Useful Unix commands

Notice the strong similarity between Unix commands and MS/DOS commands. Unix got there first.

Command Action
cd Connect to a directory
ls List a directory
mkdir Make a directory
rmdir Remove a directory
cp Copy a file
mv Move a file
rm Remove a file
more Display a file
lpr Print a file

Useful Unix shell operators

Operator Action
* Matches several letters, including periods
ls /usr/bin/b*
? Matches one letter
ls /usr/bin/d?
| Pipes the output of one program to another
ls /usr/bin | more
> Directs the output of a program to a file
ls /usr/bin > dir.lst

Section 5: pico

The simplest Unix text editor is pico, which is distributed as part of the pinemail system.

  1. Use pico to edit the 107start.html file that you copied in Section 4 of the lab.

    At the least, replace the line that says:

    Be sure to use ^O to write out your changes. ^O is one of the many pico commands displayed at the bottom of your window. Be sure to type ^X to exit pico when you're done.
  2. Go back to Netscape and reload http://www.unca.edu/~userid/csci107/start107.html. You should see the changes you just made.

Section 6: Transfer files

In this section, we'll show you how to use FTP to transfer a files from your diskette to your bulldog account.

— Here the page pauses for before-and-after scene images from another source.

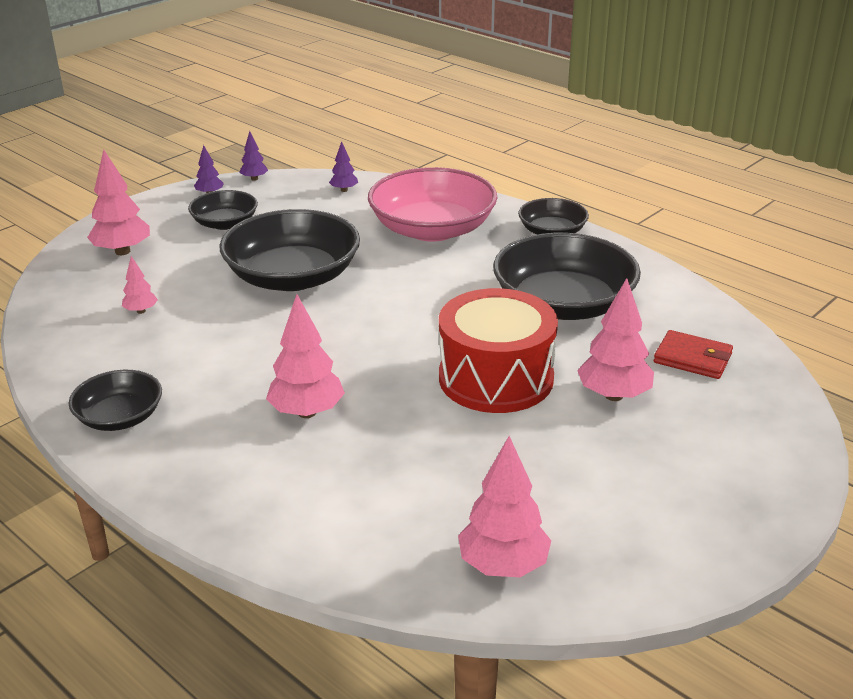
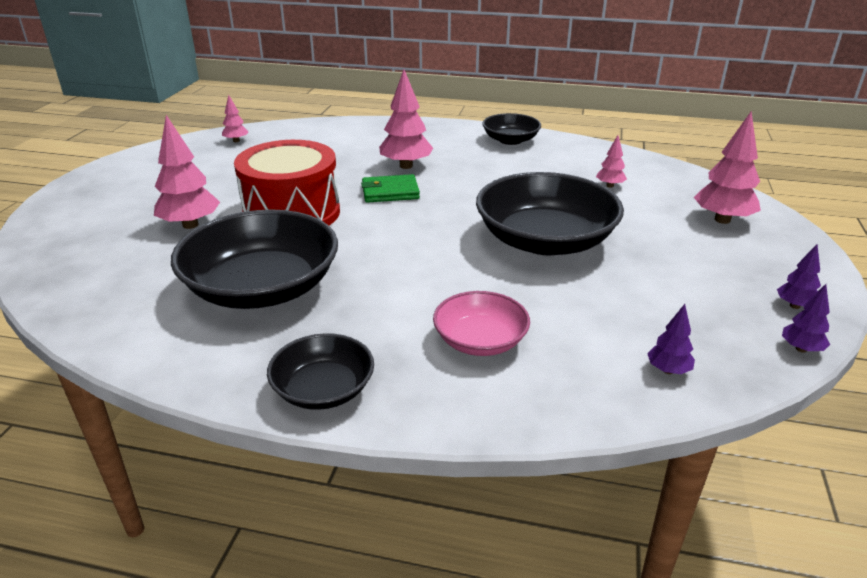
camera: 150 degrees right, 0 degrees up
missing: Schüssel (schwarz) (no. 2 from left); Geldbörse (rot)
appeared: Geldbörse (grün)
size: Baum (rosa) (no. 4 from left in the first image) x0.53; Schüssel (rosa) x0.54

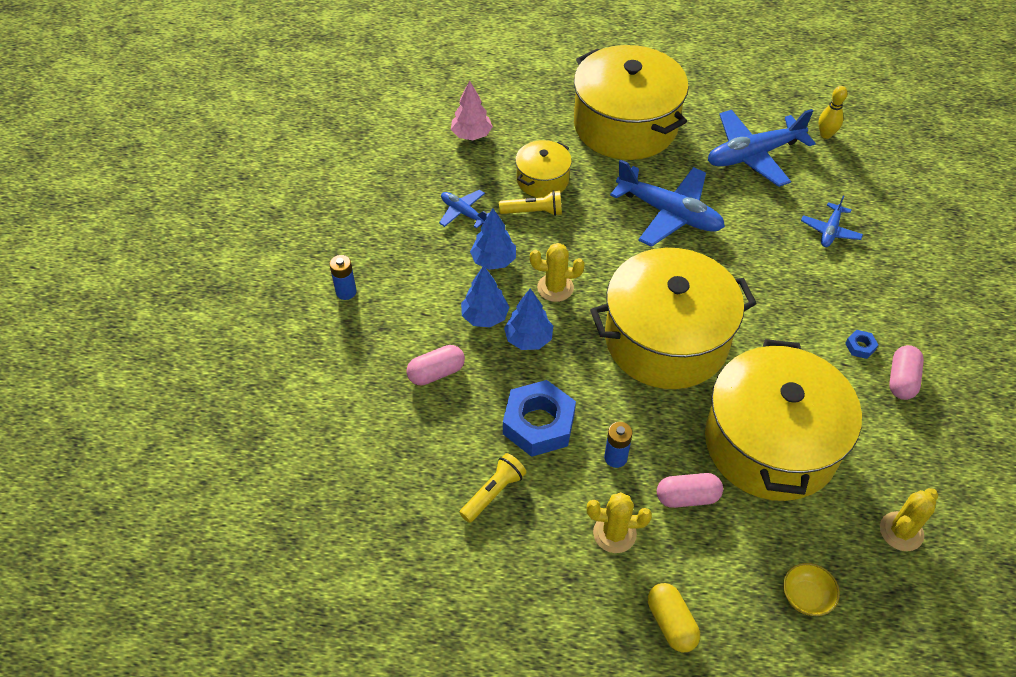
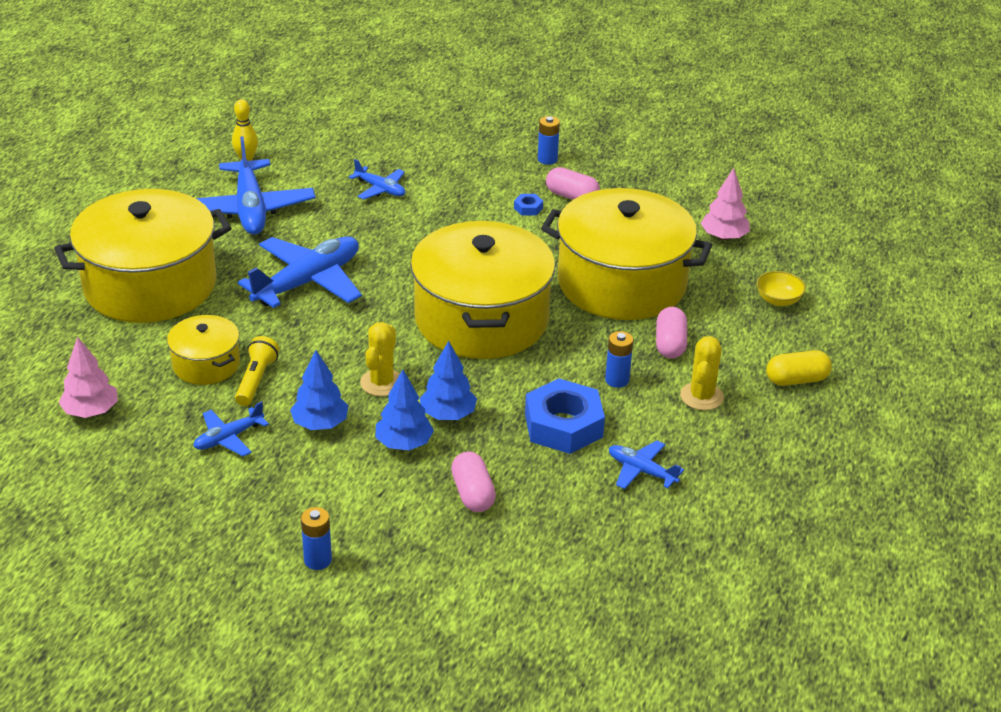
camera: 80 degrees left, 15 degrees down
appeared: Batterie (blau) (no. 2 from left)
exchanged: Taschenlampe (gelb) (no. 1 from left) to Flugzeug (blau) (no. 5 from left); Kaktus (gelb) (no. 3 from left) to Baum (rosa) (no. 2 from left)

  1. Start up the FTP (File Transfer Protocol) program on your PC. You'll find FTP within the TELNETs and FTPs program group. It's called WS_FTP95.
  2. When FTP starts it will bring up the FTP connection dialog window shown below:
    Opening an FTP session
    Connect to bulldog.unca.edu with your bulldog userid and password.
  3. You should now see a data transfer window displaying both PC and bulldog files.
    An FTP connection
  4. The left side of the window is for your local files, those on the PC. Click on the [-a-] to connect FTP to your diskette. Then click on CSCI107 and then on Stuff to connect to your CSCI107/Stuff directory.
  5. The right side of the window is for your bulldog files. Click on public_html and then on csci107 to connect to your bulldog directory public_html/csci107.
  6. Now transfer the file favclass.txt that you earlier created with NotePad by clicking on favclass.txt and then on the right-pointing arrow, -->, between the two sides of the windows. Your file should now appear in the right window.